We who believe in Jesus have been redeemed by the blood of the Lamb, in whom we have forgiveness, remission, of sins. And after having believed comes the Spirit baptism, the seal of “that Holy Spirit of promise” (Eph. 1.13). With this we have come to our Sinai, our Pentecost, our receiving of the law. What law? The same Law that Christ sent to the disciples in fire on the day of Pentecost when He baptized them in the Holy Spirit—the law of the Spirit of life in Christ Jesus, by which we walk through the land of our inheritance in total liberty from the law of sin and death.
Just as the Torah was the law of the old covenant, the law of the Spirit of life in Christ Jesus is the law of the new covenant. Israel had to adhere strictly to the Torah in order to possess their heritage (Josh. 1.7). We must abide by the Law of the Spirit of Life in Christ Jesus, thus fulfilling the righteousness of the Torah, and thus having “good success” in possessing our spiritual inheritance. It is only as we walk in this Law, walk in the Spirit, that we are able to possess our inheritance. It is utterly impossible to do so without this.

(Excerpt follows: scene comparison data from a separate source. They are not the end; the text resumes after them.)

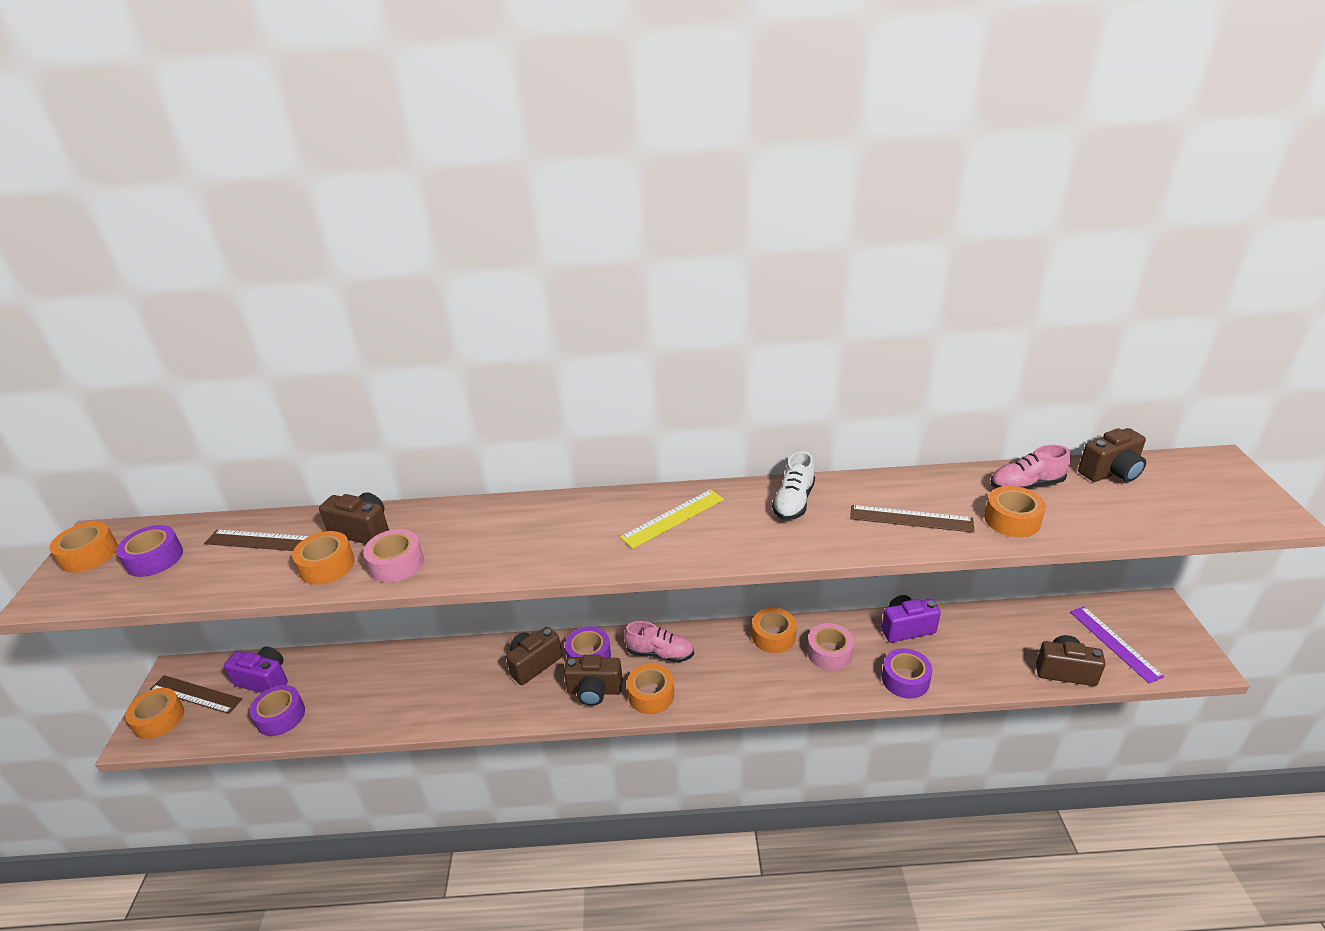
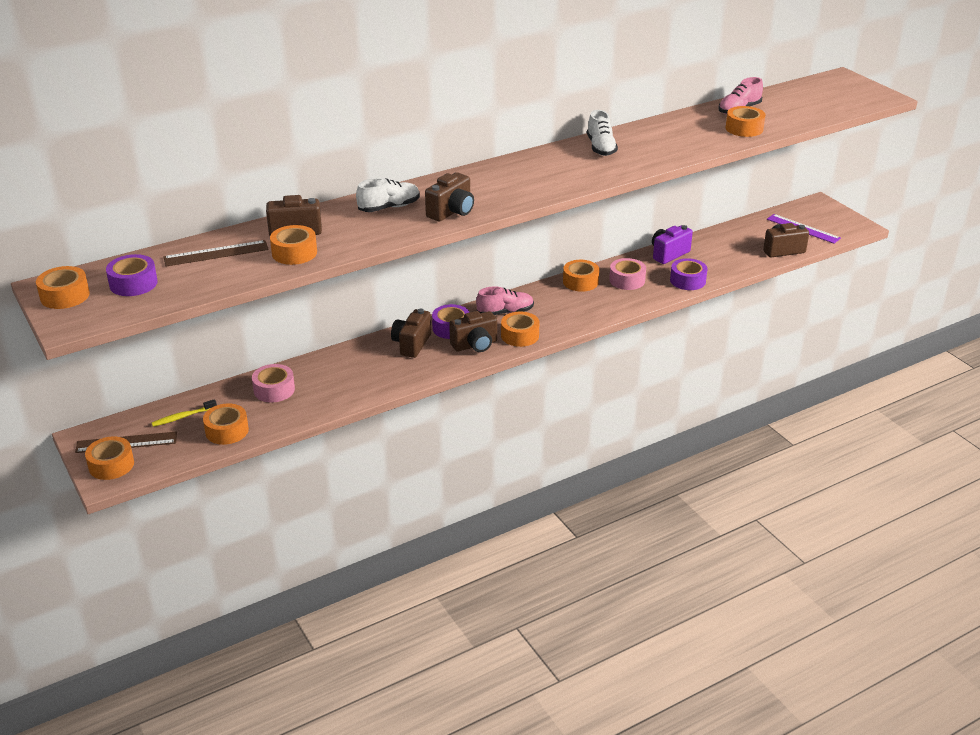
camera: 30 degrees left, 0 degrees up
(264, 680) = (183, 417): purple camera -> yellow toothbrush
(280, 716) = (227, 431): purple tape -> orange tape
(396, 564) = (350, 239): pink tape -> pink tape (274, 390)
(480, 527) = (389, 207): none -> white shoe
(673, 518) = (527, 173): yellow ruler -> none
(911, 519) = (683, 140): brown ruler -> none
(1111, 472) = (783, 94): brown camera -> brown camera (451, 212)

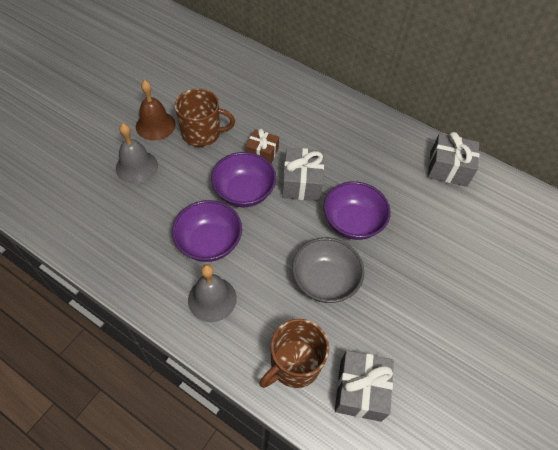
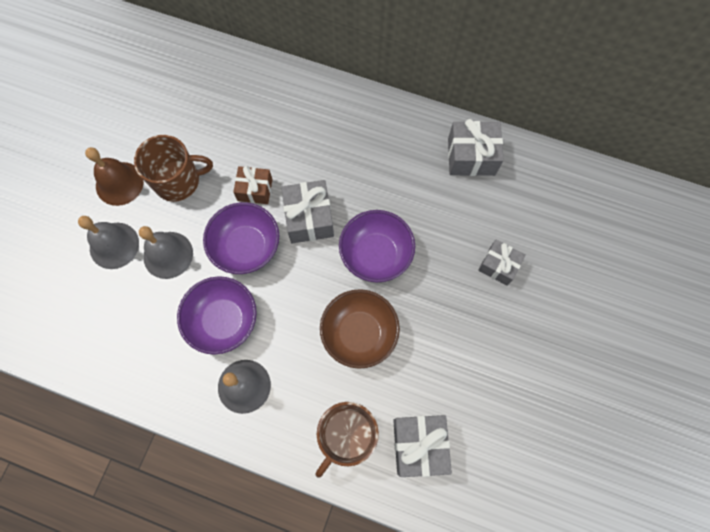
camera: 10 degrees left, 15 degrees up
(178, 183) = (168, 255): none -> grey bell
(324, 281) = (359, 333): grey bowl -> brown bowl
(460, 256) = (498, 266): none -> grey gift

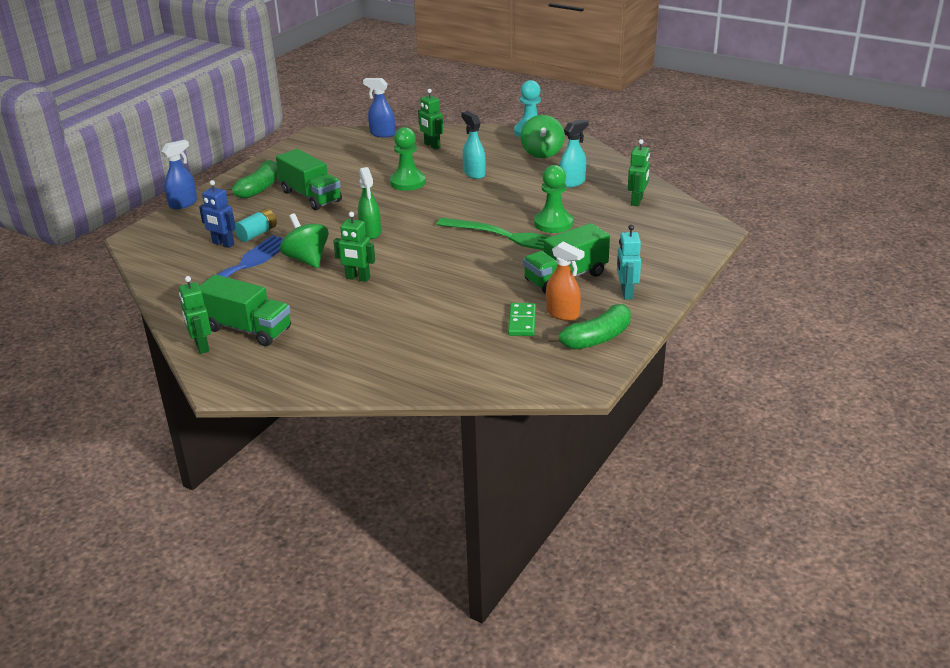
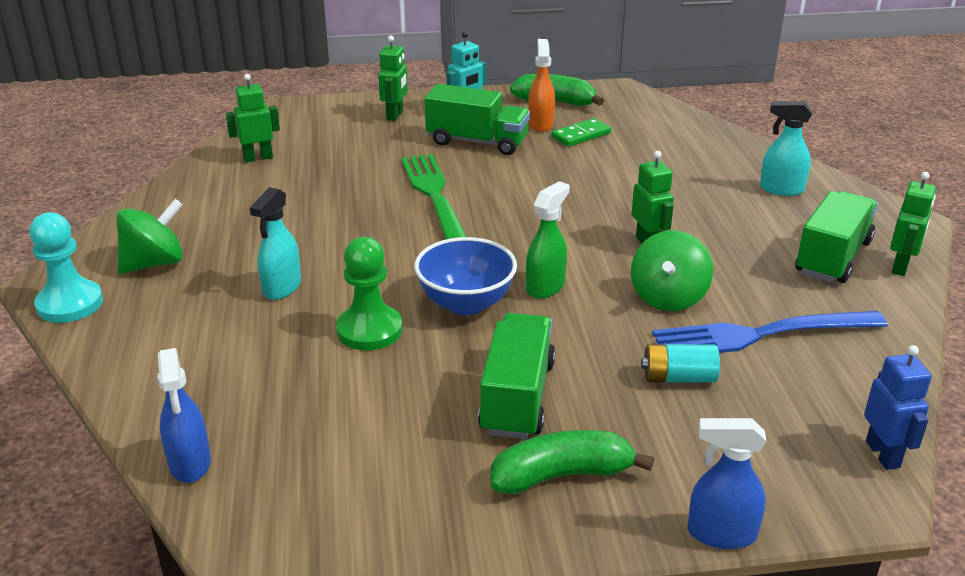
camera: 130 degrees left, 0 degrees up
(223, 244) = (744, 391): blue robot -> blue robot (883, 454)
(247, 329) = (833, 257): green truck -> green truck turned 45 degrees clockwise
(391, 209) = (466, 303): none -> blue bowl
(432, 145) = (204, 375): green robot -> green robot (395, 115)
(553, 223) = (370, 184): green pawn -> none
(572, 182) = (241, 209): turquoise spray bottle -> turquoise spray bottle (781, 189)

But the thing is—and this ought to encourage us immensely—because of the provision God has given us, we are fit, competent, able to possess it! In fact with this enabling, there is nothing in this universe that can hinder us from possessing our spiritual heritage. Many Christians are in circumstances that are heart breaking. But no circumstance of life regardless how bitter or grievous or difficult can hinder us from entering into and enjoying the heritage in the Spirit that God has marked out for us in Christ.